Na Colômbia, não é diferente. Lá, o presidente Juan Manuel Santos preservou a política de segurança e de sobriedade fiscal que elevou o país à condição de segunda economia sul-americana. No entanto, a aprovação de Santos despencou 27 pontos desde junho (está em 21%) e sua reeleição em 2014 já é dúvida.
Enquanto os líderes moderados ardem no inferno astral político, os bolivarianos no Equador, Venezuela e Bolívia e Nicarágua, gozam de índices invejáveis mesmo quando pisoteiam seus dissidentes e tumultuam suas economia.
Venezuela sofre blecautes, uma epidemia de crime e escassez de papel higiênico? Não importa, Hugo Chávez, que governou soberano durante 14 anos, é quase beato enquanto seu inexpressivo sucessor, Nicolás Maduro, tem o dobro de aprovação de seu par colombiano. Nicarágua é um dos países mais pobres da América Central, mas o comandante Daniel Ortega conta com 70% de aprovação dos nicaraguenses.
Pão e circo. A senha para essa aprovação é distribuir pouco para muitos, uma receita garantida por petrodólares e ingressos de minérios, e controlada pelo poder estatal. Encampar empresas privadas, calar a imprensa e intimidar sindicatos, tudo pode desde que haja migalhas. O pão sustenta o circo bolivariano.
No Peru, Humala cometeu erros e deslizes. A violência subiu na zona rural e em alguns bairros de Lima, piorando a sensação de insegurança. (Mesmo que o país ostente uma das menores taxas de homicídio nas Américas: 2,4 por 100 mil habitantes.) Um quarto dos peruanos ainda vive na pobreza.

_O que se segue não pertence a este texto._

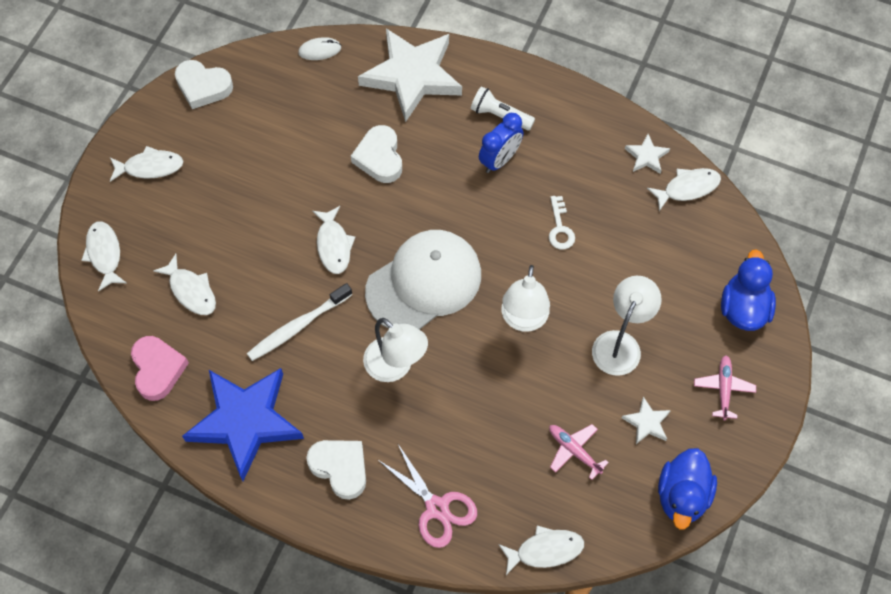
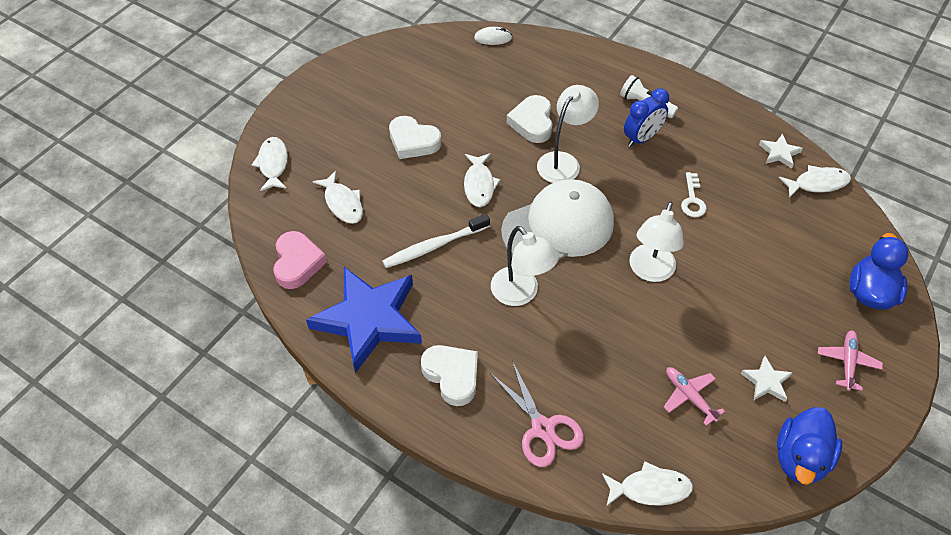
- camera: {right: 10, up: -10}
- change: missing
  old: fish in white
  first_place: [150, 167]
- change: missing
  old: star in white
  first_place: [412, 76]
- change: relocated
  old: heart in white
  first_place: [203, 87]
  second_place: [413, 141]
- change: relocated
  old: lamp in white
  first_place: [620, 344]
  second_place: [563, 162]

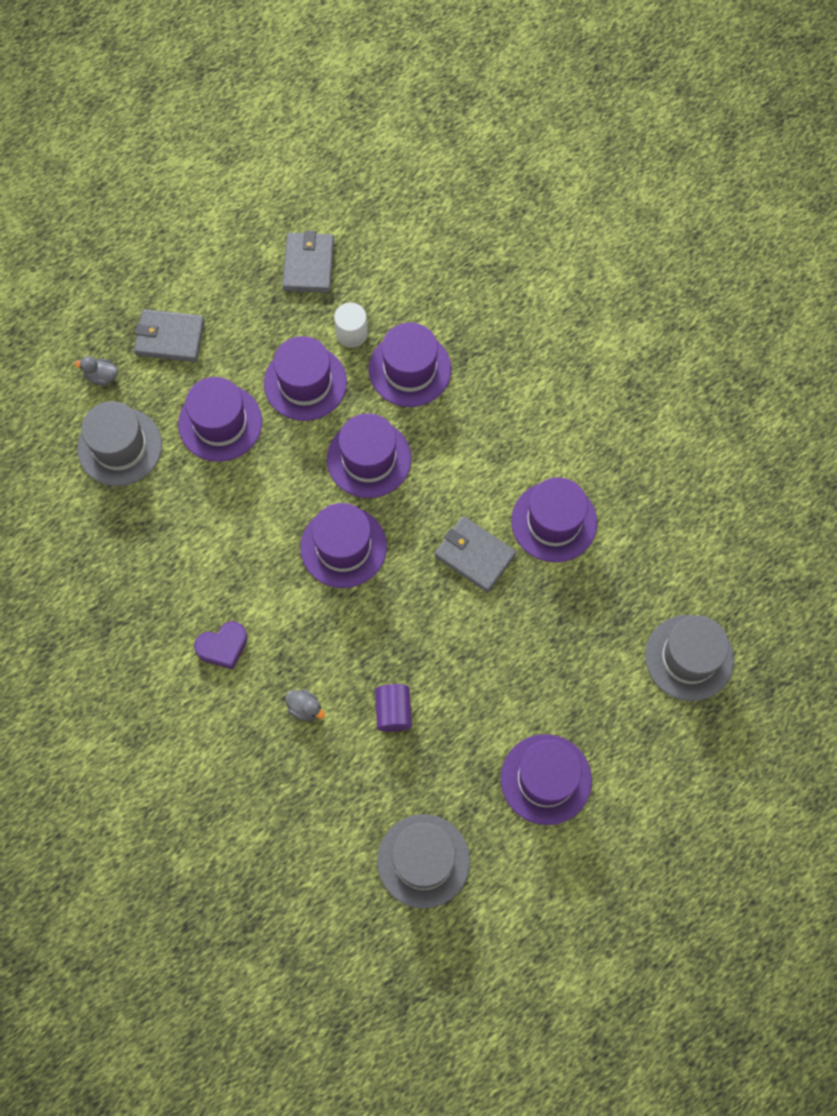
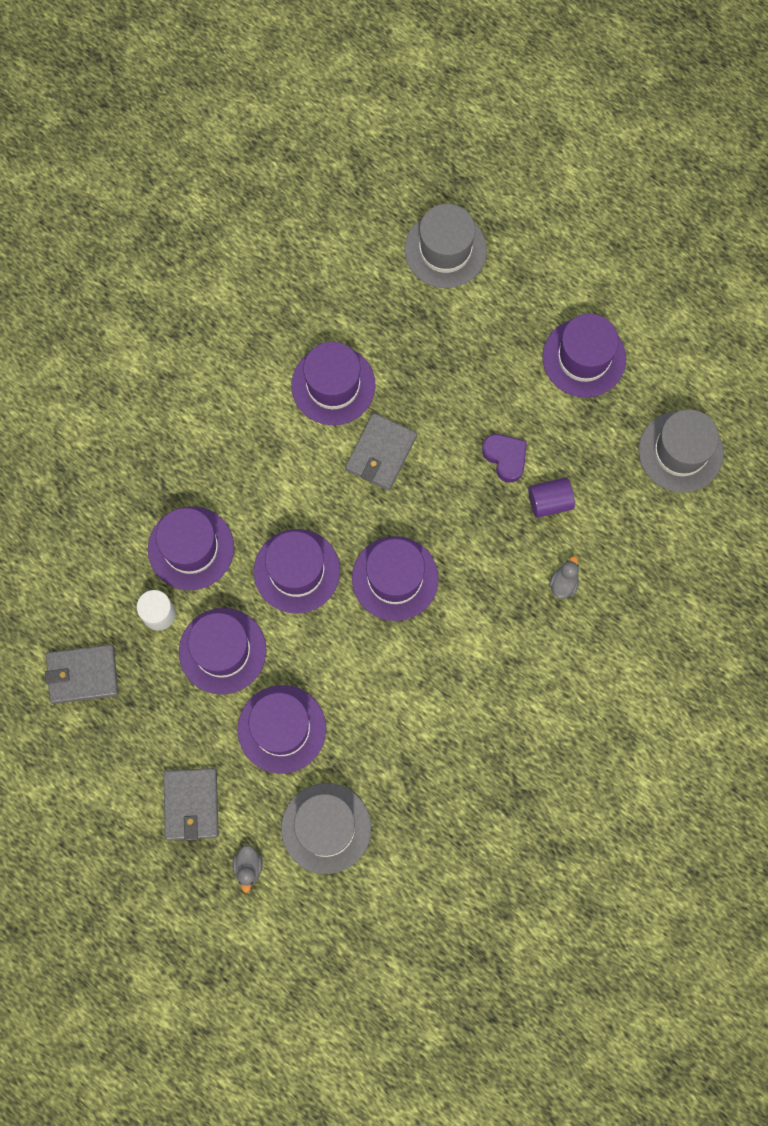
- camera: {right: -100, up: 5}
- change: relocated
  old: heart in purple
  first_place: [223, 647]
  second_place: [505, 458]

Seu pior pecado, no entanto, foi quebrar tabus. Para desgosto de muitos ex-companheiros, o mandatário defendeu as reformas de Alberto Fujimori. Não foi afinidade ideológica. Humala sabe que o ex-tirano fechou o Congresso, atropelou direitos humanos, comprou apoio político e acabou na cadeia. Também reconhece que Fujimori abriu a economia, equilibrou as contas e esmagou a guerrilha maoista.
Melhor para os investidores, sim, que apostaram alto em obras vultosas de mineração e infraestrutura. Só que seus ganhos também impulsionaram a economia e criaram empregos. Com dois anos de antecedência, o Peru acaba de alcançar os Objetivos do Milênio das Nações Unidas, reduzindo pela metade o número de pobres em 15 anos.
No Peru, como em outras sociedades em ascensão, quem sobe de vida enxerga melhor e logo, exige mais. Foi assim com os presidentes Alejandro Toledo e Alan Garcia, dois que abraçaram reformas e também saíram às vaias. Agora, a bola da vez é Humala.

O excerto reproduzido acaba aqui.